Now the crop is coming of at Barcombe, I have returned for some more magnetometer survey at Bridge Farm, extending the settlement eastwards. The process was speeded up with the aid of a second Bartington, which was on loan to the Culver Project from AOC Archaeology following the recent excavations. Members of the Culver Project and Ringmer Group aided with the survey, enabling the area to be finished in a day. Here are the results.
Latest results. Click for a larger image.

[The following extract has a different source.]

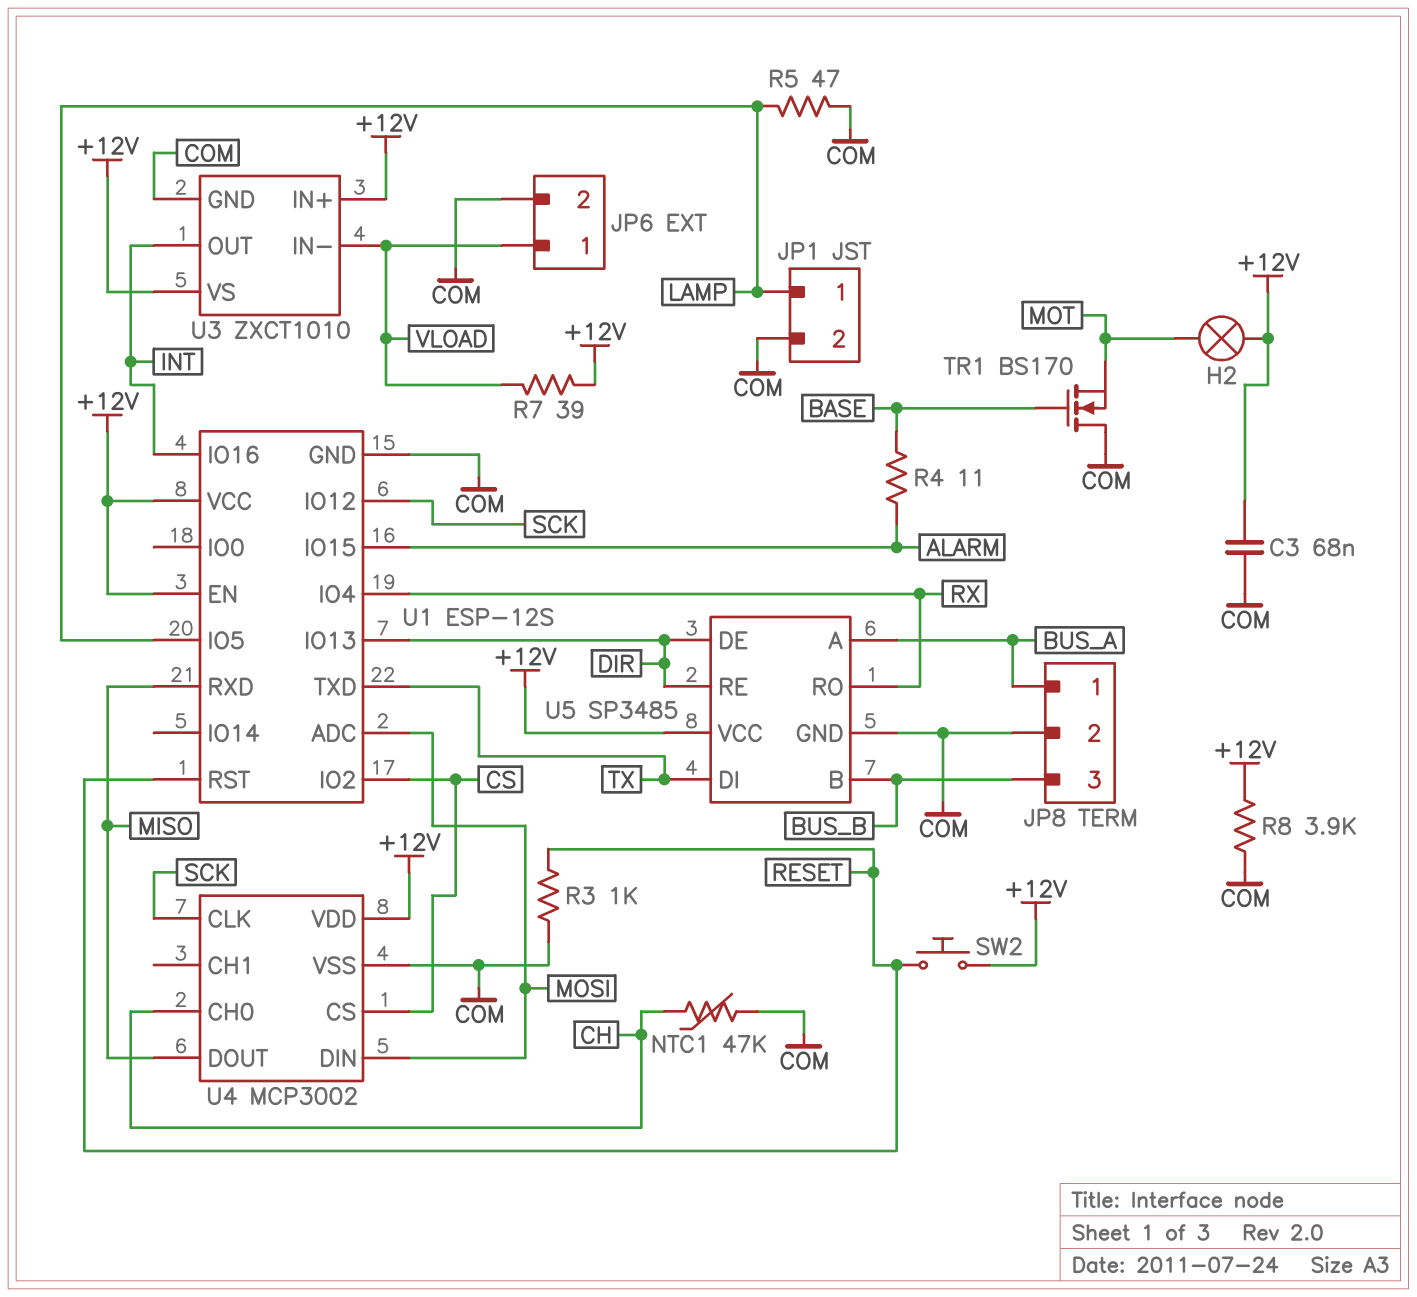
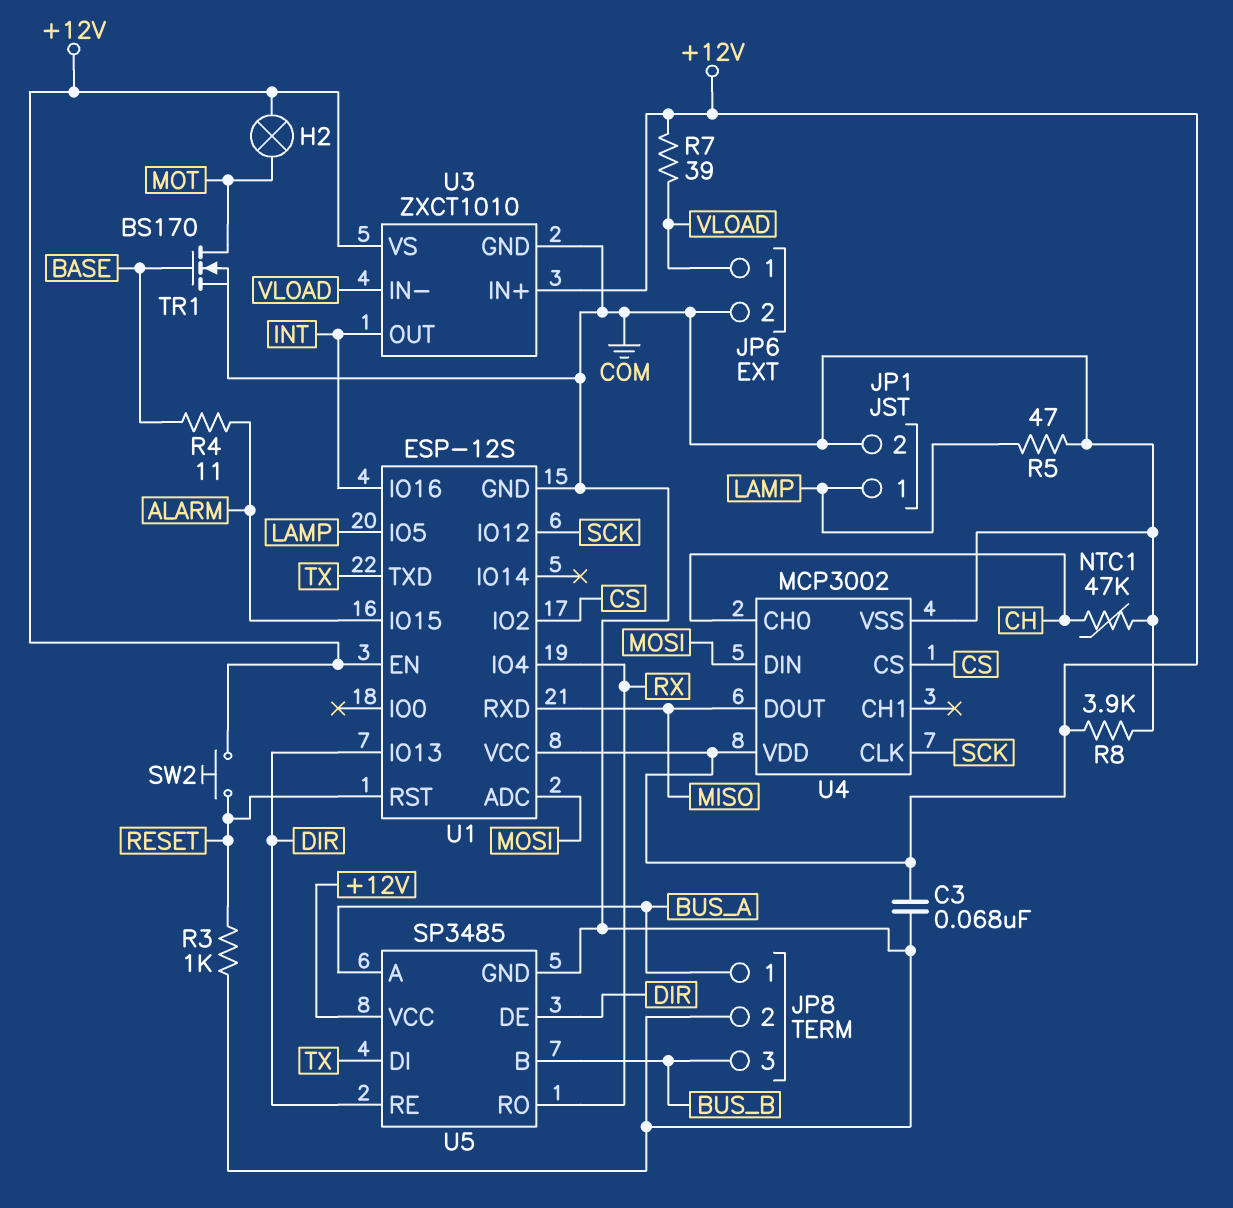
TR1: NMOS BS170 (G BASE, D COM, S MOT) -> NMOS BS170 (G BASE, D MOT, S COM)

The roadside settlement continued east, with strong evidence of settlement close to the road. The extent of the settlement either side of the road is less than to the west, but it is still substantial. The strong pit features cluster within 50 metres of the road, with a very strong outlier to the north-west, which may be some sort of kiln. One puzzling element are the two linear features heading north and south, at a different alignment to the road. They are parallel to eachother, but their alignment is strange. Eventually, I worked out that they are exactly parallel to the Barcombe to London Roman road, which is further to the west, as seen in the image below.
Click for larger image.
What I had been expecting is more of the carefully laid out ditches near the centre left of the image, where a square block of land had been marked out with side of 4 actus. An actus is a unit of Roman measurement used for setting out land in an ordered way, set up by Roman surveyors in a repeating pattern of squares known as a Centuriate. I was hoping to see this continue to the east, but my theory was wrong. Instead we found these linear features extending out at the same angle as a Roman road about 300m to the west. Was there some link between the two?
Click for larger image.
Rather fortuitously, a further example of exactly this had been found recently by members of the Culver project using their borrowed magnetometer. They had been looking at more of the north-south Roman road that the project had found to the west of the river. These fields have been more heavily ploughed, so the results are not as clear. As well as the road, they have found a series of ditches parallel to the road. One of the measurements in between ditches is 2 actus, but the further ditch is 5 metres above the 2 actus mark.
Is this an example of Roman planned cultivation? The results in the image above seem sparse. Either the more shallow ditches have been ploughed away, or only part of the system was surveyed and never used. Hopefully this is something further geophysics will answer.